Why Your Container Ignores SIGTERM: PID 1, npm start, and the Lost 30 Seconds

The deployment is clean. The code change is small. But every rollout, the metrics dashboard lights up with a brief spike of 5xx errors. Maybe 0.3% of traffic for 30 seconds — then everything settles. The first instinct is to check memory, because exit code 137 is the classic OOMKill signature: kernel decides a process is over its memory limit, sends SIGKILL, process exits with 128 + 9 = 137. Teams will spend a week tuning memory limits, adding heap dumps, watching container metrics. Nothing budges.

The real culprit usually shows up in a much smaller place. One Dockerfile line: CMD ["npm", "start"]. That single line causes the container to ignore SIGTERM entirely. Kubernetes waits 30 seconds, gives up, sends SIGKILL — and the application never had a chance to drain connections, flush logs, or deregister from the load balancer. Exit code 137 every time. Every rollout. The shape of the bug is consistent enough that engineers running EKS see it surface across services, languages, and frameworks.

Why PID 1 is special

Every Linux process has a PID. The first process started by the kernel gets PID 1 — traditionally init or systemd. In a container, whatever runs as the entrypoint takes that role. The kernel has a specific rule about PID 1 spelled out in man 7 signal: signals are only delivered to PID 1 if the process has explicitly registered a handler for them.
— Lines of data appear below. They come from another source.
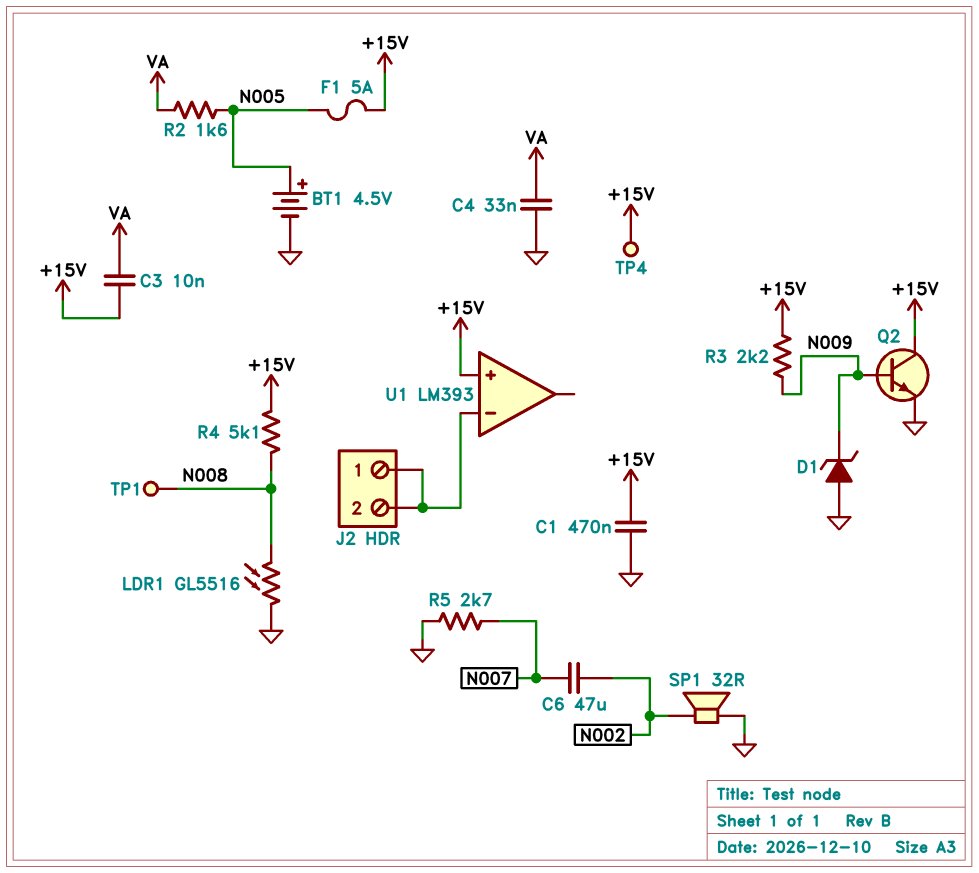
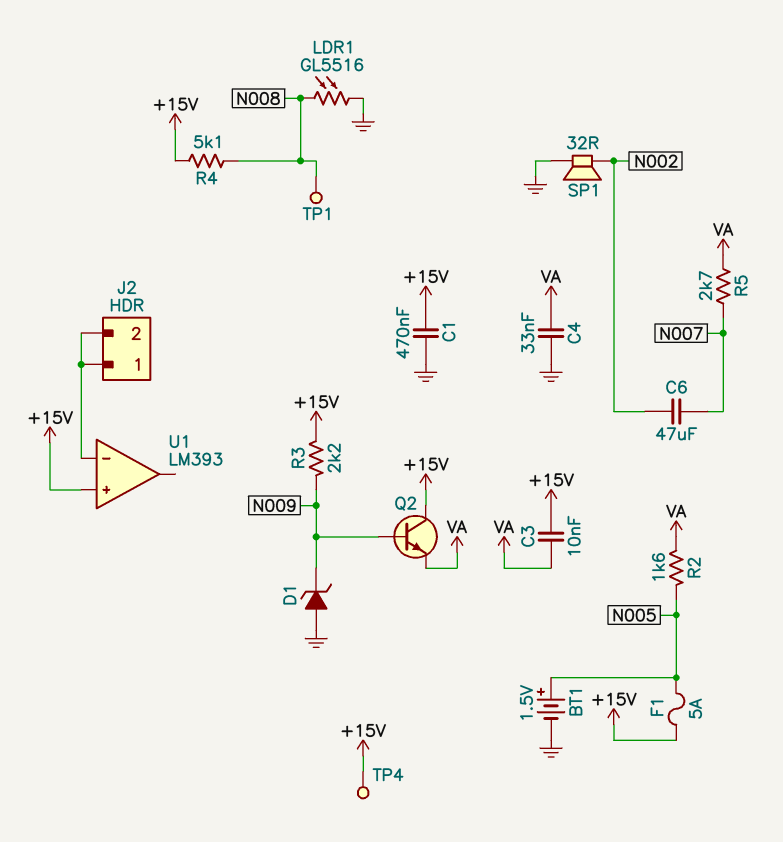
BT1: 4.5V (plus N005, minus GND) -> 1.5V (plus N005, minus GND)
Q2: NPN (B N009, C +15V, E GND) -> NPN (B N009, C +15V, E VA)
R5: 2.7k (GND, N007) -> 2.7k (N007, VA)

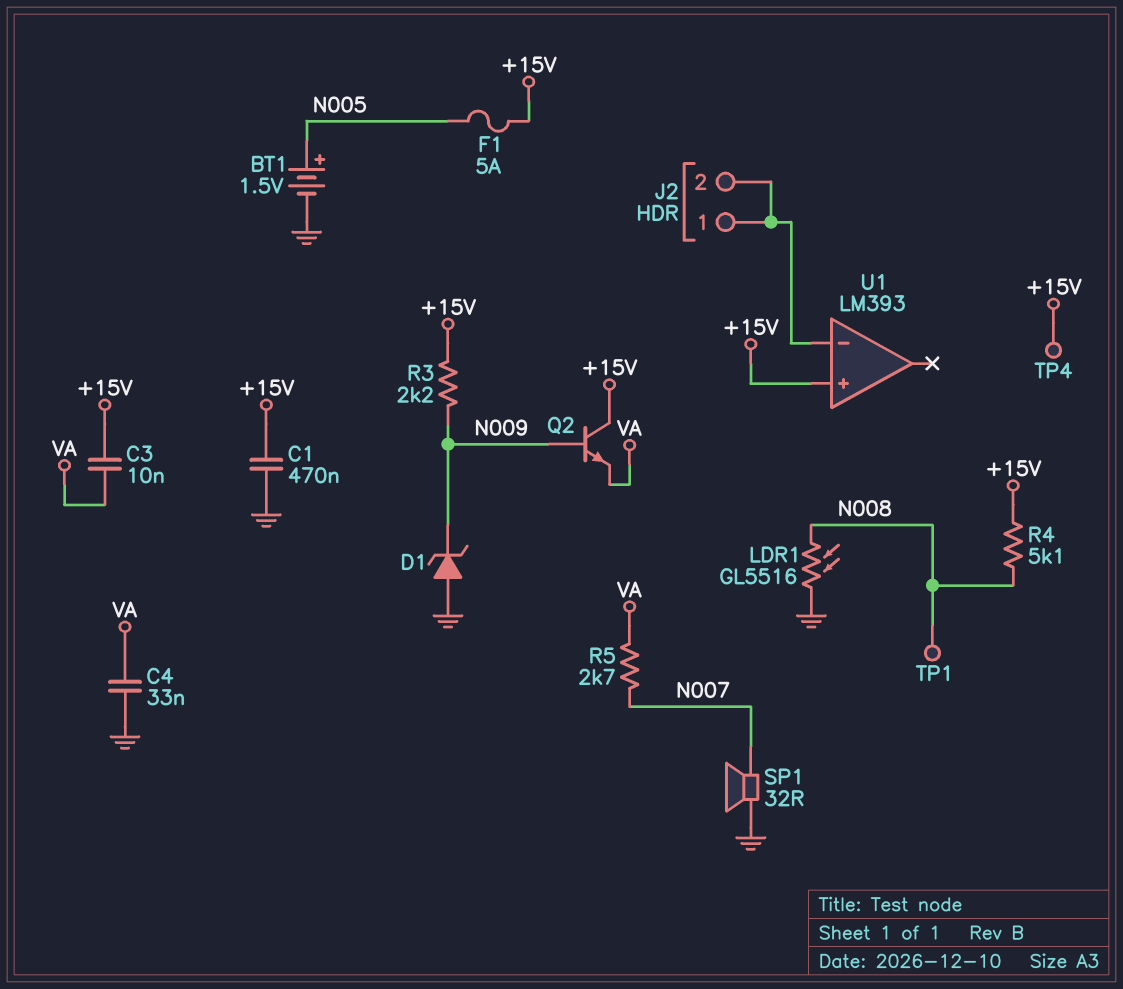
C6: 47uF (N002, N007) -> none
R2: 1.6k (N005, VA) -> none
SP1: speaker 32R (GND, N002) -> speaker 32R (GND, N007)

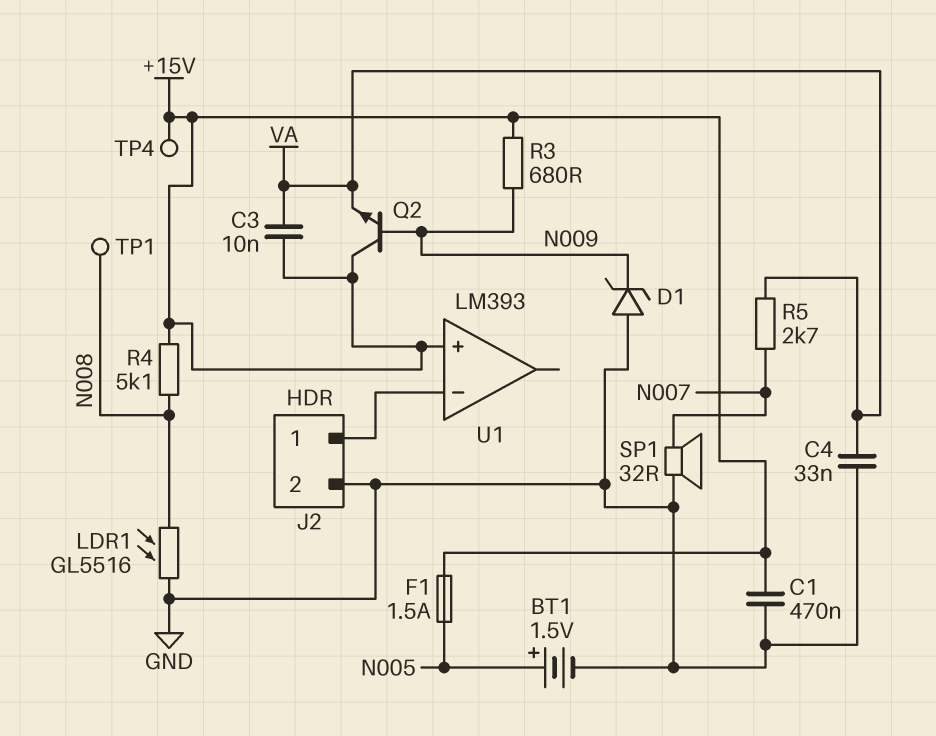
F1: 5A (+15V, N005) -> 1.5A (+15V, N005)
J2 pin 2: J2/1 -> GND
R3: 2.2k (+15V, N009) -> 680 (+15V, N009)

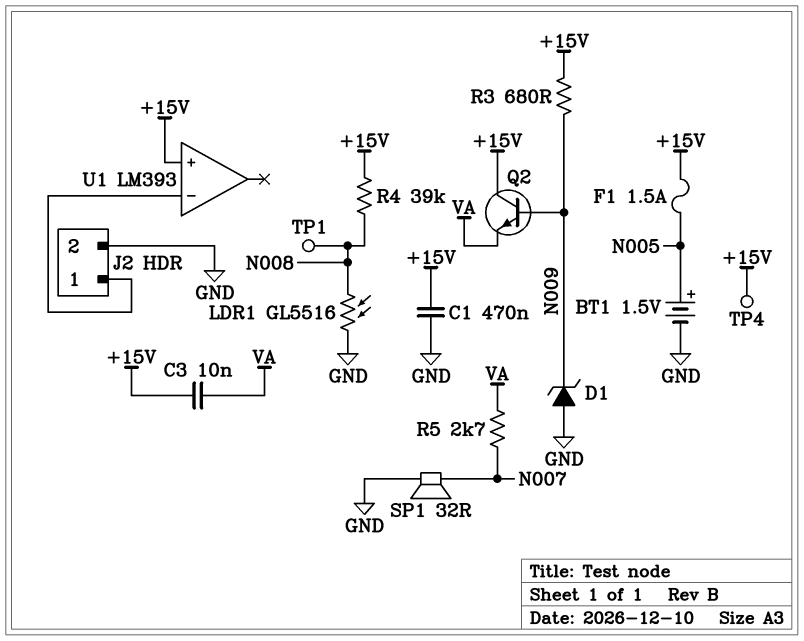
C4: 33nF (GND, VA) -> none
R4: 5.1k (+15V, N008) -> 39k (+15V, N008)

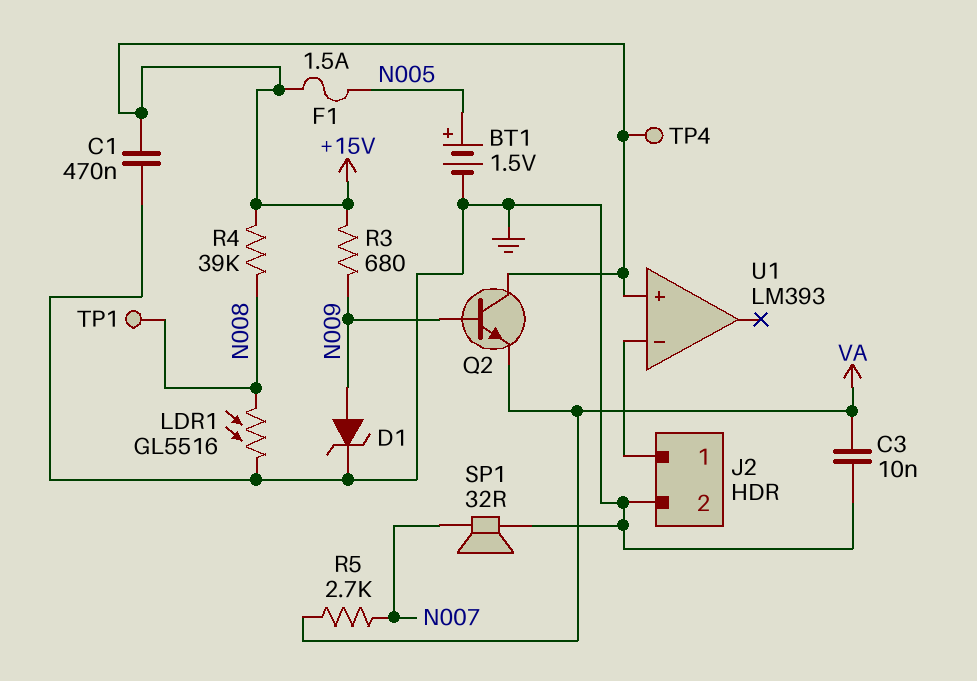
C3: 10nF (+15V, VA) -> 10nF (GND, VA)
D1: zener (A GND, K N009) -> zener (A N009, K GND)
The default disposition (terminate, ignore, core dump) does not apply. If PID 1 has no handler for SIGTERM, the kernel silently drops the signal.

This is intentional. PID 1 must survive signals from misbehaving children during boot, and it must reap zombie processes. The kernel gives it special protection. In containers, that protection becomes a trap.

You can verify which signals a running process catches by reading /proc/<PID>/status and looking at the SigCgt field — the bitmask of caught signals. For a shell process, that bitmask shows handlers for SIGHUP (signal 1) and SIGCHLD (signal 17). SIGTERM (signal 15) is not in the set. So /bin/sh running as PID 1 silently drops every SIGTERM the orchestrator sends.

The npm start trap

A typical Node.js Dockerfile looks like:

FROM node:20-slim
WORKDIR /app
COPY package*.json ./
RUN npm ci --omit=dev
COPY . .
CMD ["npm", "start"]

That last line looks innocuous. But npm start doesn't run Node directly. It executes /bin/sh -c "node server.js" (or whatever scripts.start is defined as). The process tree inside the container looks like:

PID 1: /bin/sh -c "npm start"
PID 7: node server.js

Kubernetes sends SIGTERM to PID 1. PID 1 is /bin/sh. /bin/sh has no SIGTERM handler. Signal dropped. Node (PID 7) never hears about the shutdown request. After 30 seconds, kubelet sends SIGKILL to the entire process group. Everything dies immediately. Every connection that was open at that moment is reset.

The pattern is documented with strace evidence in "Kubernetes: Containers and the Lost SIGTERM Signals" on ITNEXT — you can watch SIGTERM arrive at the shell and do nothing, while the application process runs happily until SIGKILL.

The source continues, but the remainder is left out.